I know every Oasis song by heart. I didn't plan it that way, it just happened. I grew up in Burnage, Manchester, in the 90's, just as Liam and Noel were blowing up and leaving Burnage, Manchester, in the 90's. They lived around the corner from me, Burnage isn't that big. They went to the same primary school as me. My mum had a casual job in a butcher's shop for a while, and she used to sell their mum meat. She was nice. In "Shakermaker" they sing "Mr Sifter sold me songs, when I was just sixteen". Sifter's is a second hand music shop on the same street as the butcher, Fog Lane, it's still there.

I can't tell you what it meant to a little kid who liked writing stories to hear one of the biggest bands in the world on the radio and know that they came from Burnage, but I'll try. It inspired me, and it made me dream. Literally, I used to have dreams where I was a writer and would drink with Liam or Noel. I have always loved music, of all kinds.

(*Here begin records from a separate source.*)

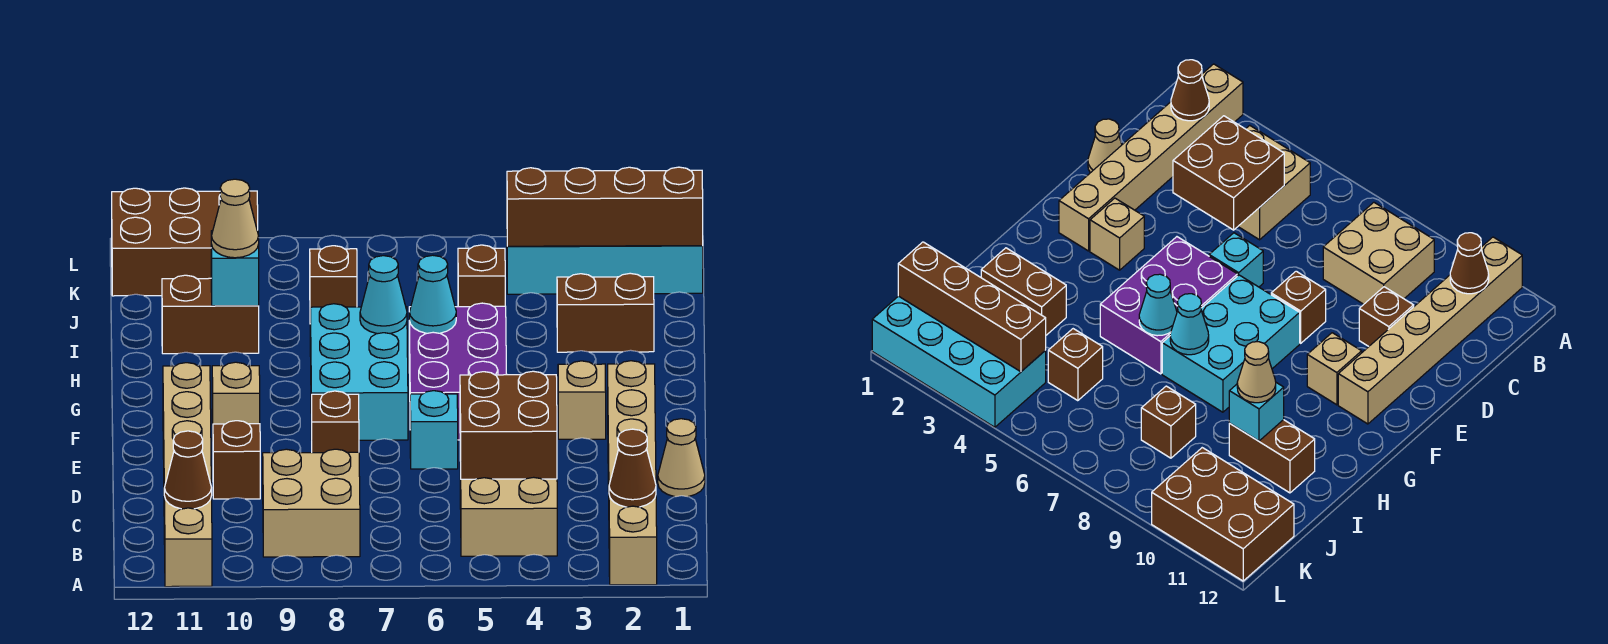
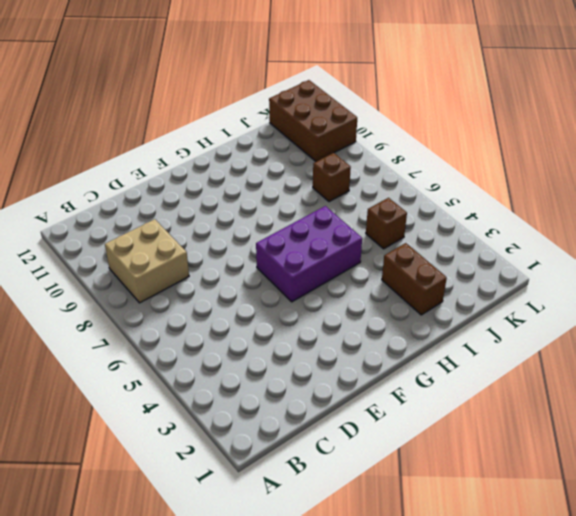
none -> tan brick A2:F2 level 1
none -> tan brick A11:F11 level 1
none -> tan brick B4:C5 level 1

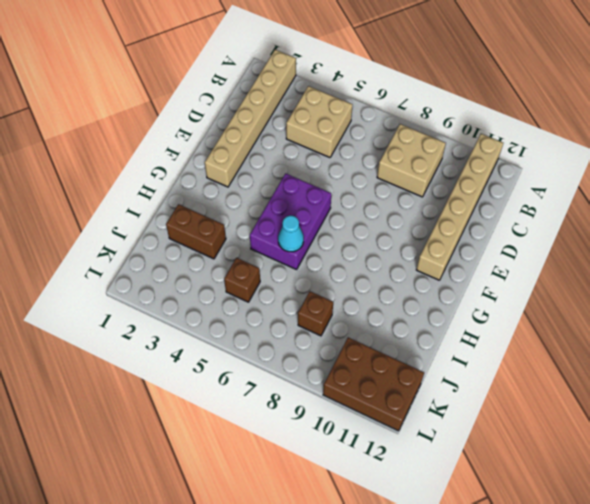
none -> tan cone D1 level 1
none -> brown brick D10 level 1
none -> cyan brick E6 level 1

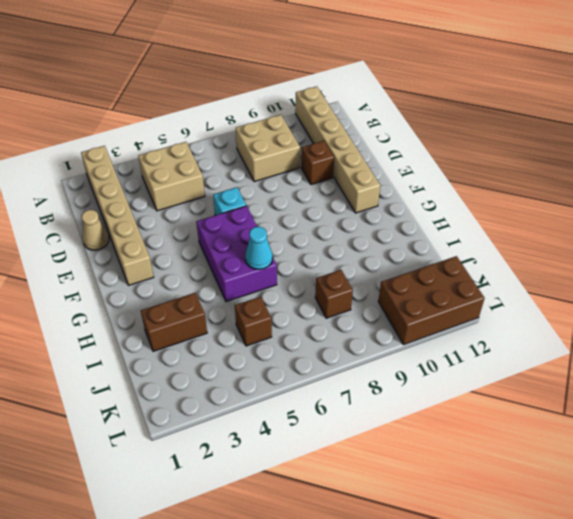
none -> brown brick E8 level 1
none -> tan brick F3 level 1
none -> cyan brick F7:H8 level 1

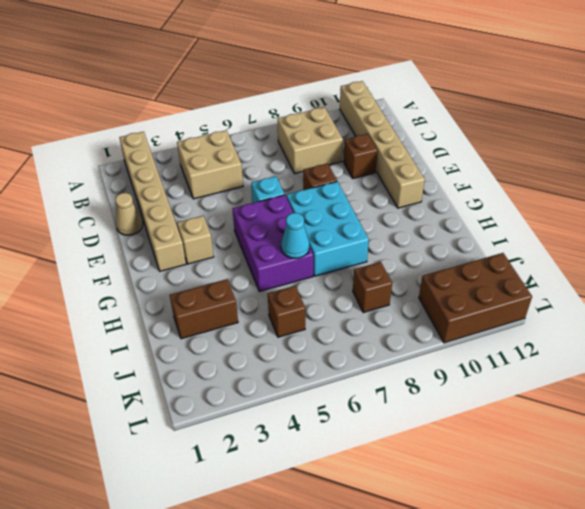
none -> tan brick F10 level 1
none -> brown brick I10:I11 level 1
none -> cyan brick K1:L4 level 1

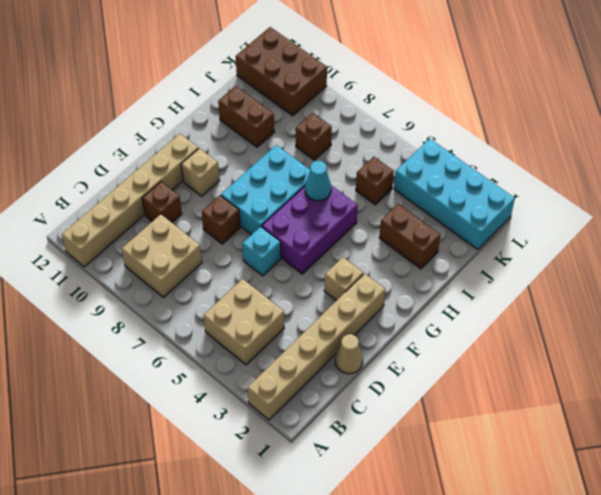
none -> brown cone B2 level 2
none -> brown cone B11 level 2
none -> brown brick C4:D5 level 2

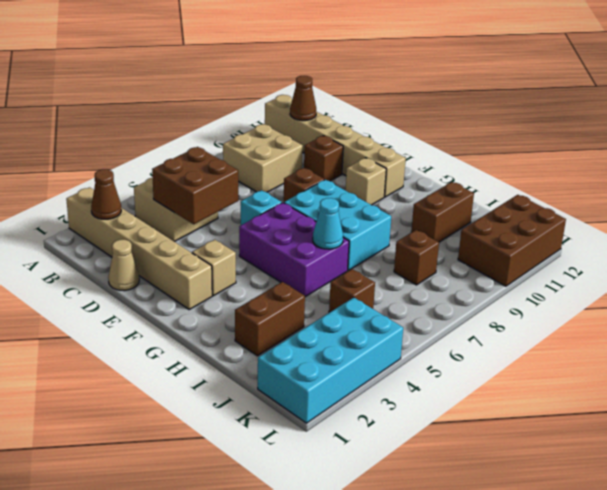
none -> cyan cone H7 level 2
none -> cyan brick I10 level 2
none -> brown brick K1:K4 level 2

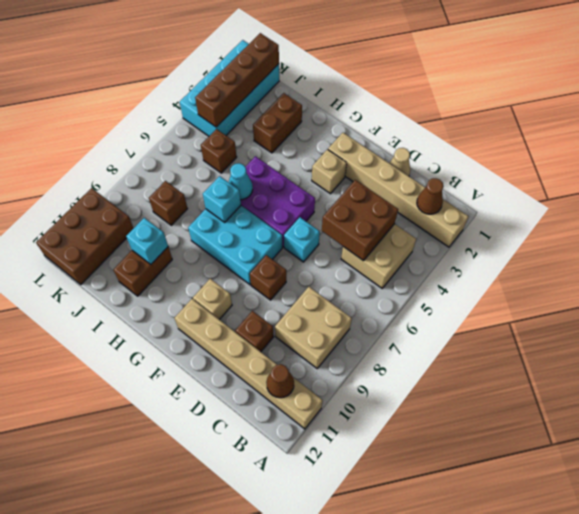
cyan brick H7 level 2 -> cyan cone H7 level 2
none -> tan cone I10 level 3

Oasis were my favourite band for a while as a kid. I know all the objections, the simplistic arrangement, the meaningless lyrics, but none of that matters when you're already connected, and they were good enough for me as a kid discovering rock and roll. I rarely listen to them now. I remember writing a poem once about my own experience of walking the streets of Manchester as a young man at night, and there is some kind of link between that poem and this song. Oasis gave me an example, you could be a man from our background (their ethnic and cultural background is almost exactly the same as mine), our streets, and writing could be something that you did.

If I had to pick 3 favourite Oasis tracks, "Gas Panic!" would be one of them. It's probably the one I sing the most.

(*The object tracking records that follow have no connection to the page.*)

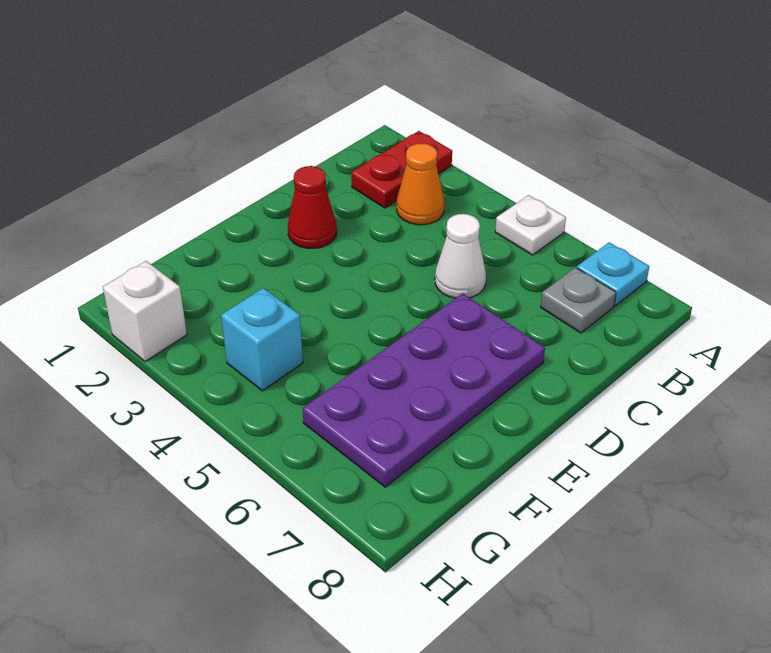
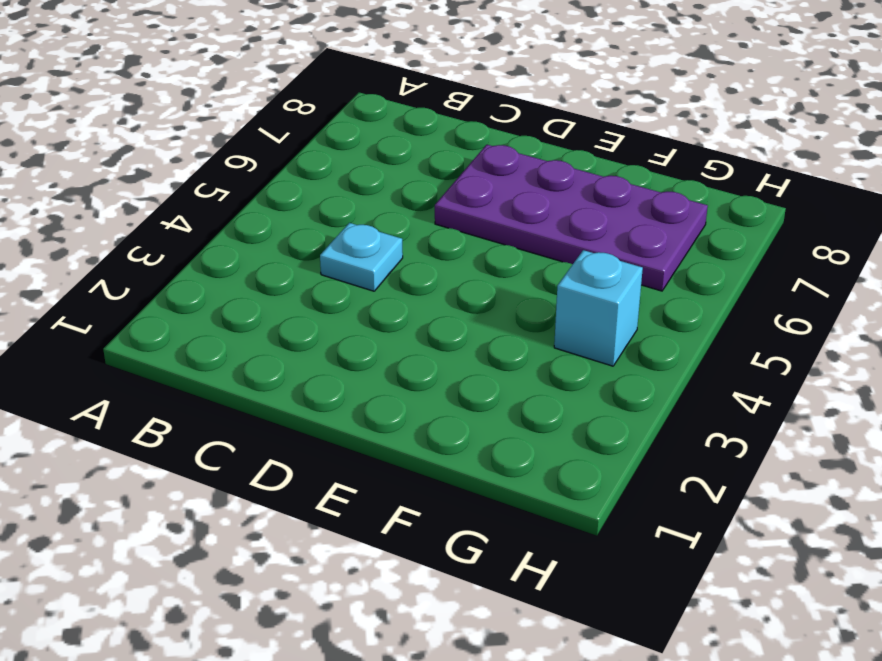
cyan plate C4 level 1 -> cyan plate A7 level 1
none -> red plate A2:B2 level 1
none -> white plate A5 level 1

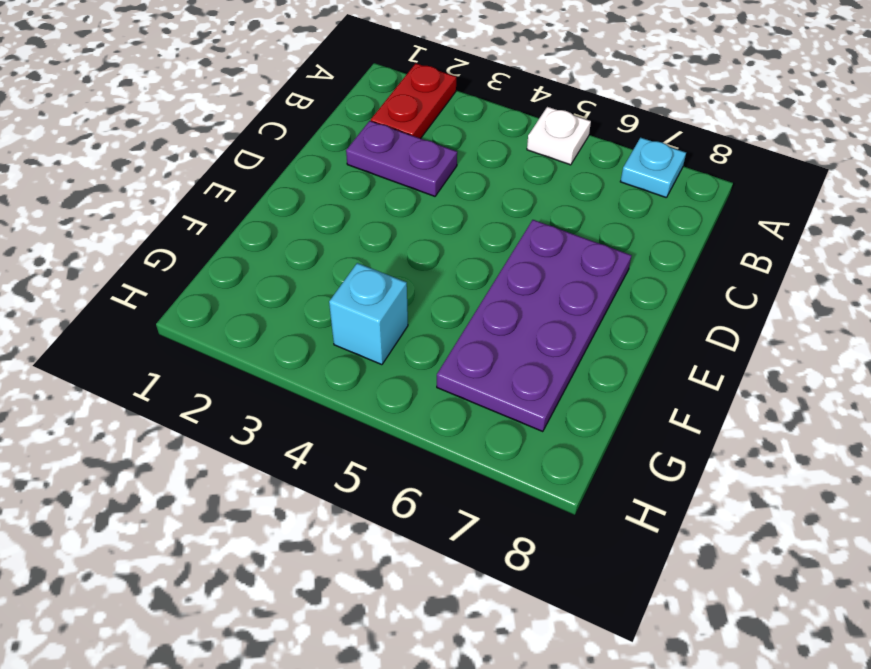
purple plate C2:C3 level 1 -> none
none -> orange cone B3 level 1
none -> grey plate B7 level 1

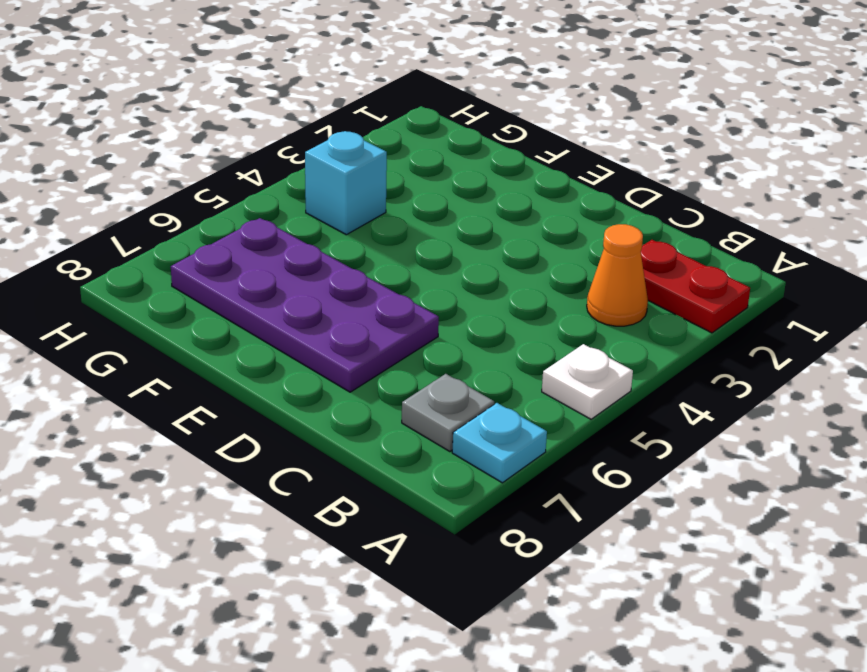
none -> white cone C5 level 1
none -> red cone D2 level 1

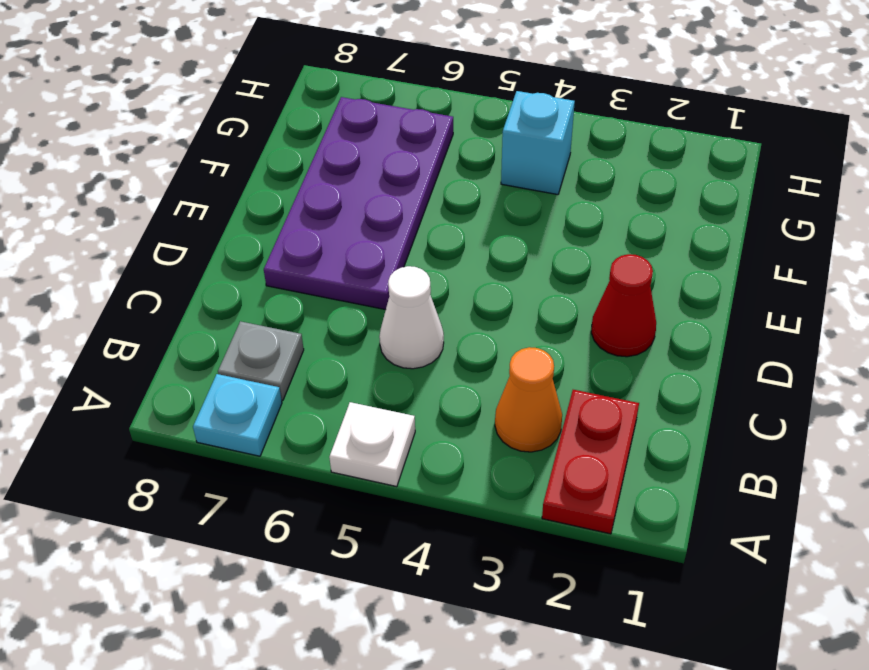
none -> white brick H2 level 1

What tongueless ghost of sin crept through my curtains?
Sailing on a sea of sweat on a stormy night
I think he don't got a name but I can't be certain
And in me he starts to confide

That my family don't seem so familiar
And my enemies all know my name

And if you hear me tap on your window
You better get on your knees and pray, panic is on the way

My pulse pumps out a beat to the ghost dancer
My eyes are dead and my throat's like a black hole
And if there's a god would he give another chancer
An hour to sing for his soul?

Cause my family don't seem so familiar
And my enemies all know my name
And when you hear me tap on your window
You better get on your knees and pray, panic is on the way

Gas Panic!


You'll have to hear for yourself to judge. But I hear insidious anxiety, insistent desperation. I hear a song written for Liam's voice, and I hear a story I relate to.

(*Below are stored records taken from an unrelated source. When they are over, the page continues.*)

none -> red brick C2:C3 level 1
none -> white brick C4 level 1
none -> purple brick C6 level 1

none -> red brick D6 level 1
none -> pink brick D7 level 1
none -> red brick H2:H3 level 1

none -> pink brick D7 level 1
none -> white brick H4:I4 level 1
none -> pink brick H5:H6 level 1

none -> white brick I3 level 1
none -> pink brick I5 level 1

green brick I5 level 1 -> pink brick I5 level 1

In the first verse, a nameless, tongueless "ghost of sin" slips in through the window as the singer suffers through restlessness, sleeplessness, a stormy sea of night-sweat and begins to speak. This can't be a coincidence, the sin must be the singer's own, the sins of others have no power to torment. The ghost confides despite being tongueless, straight into the singer's heart. The ghost is the singer himself.

The singer is tormented by the ghost's picture of isolation, vulnerability and hopelessness. The ghost implies a threat that he can visit the singer any night. The suggestion of prayer only underlines the singer's helplessness.

In the next verse, things become even more nightmarish. the singer's "eyes are dead", his throat is "like a black hole" as the ghost now dances to the beat of the singer's strained heartbeat.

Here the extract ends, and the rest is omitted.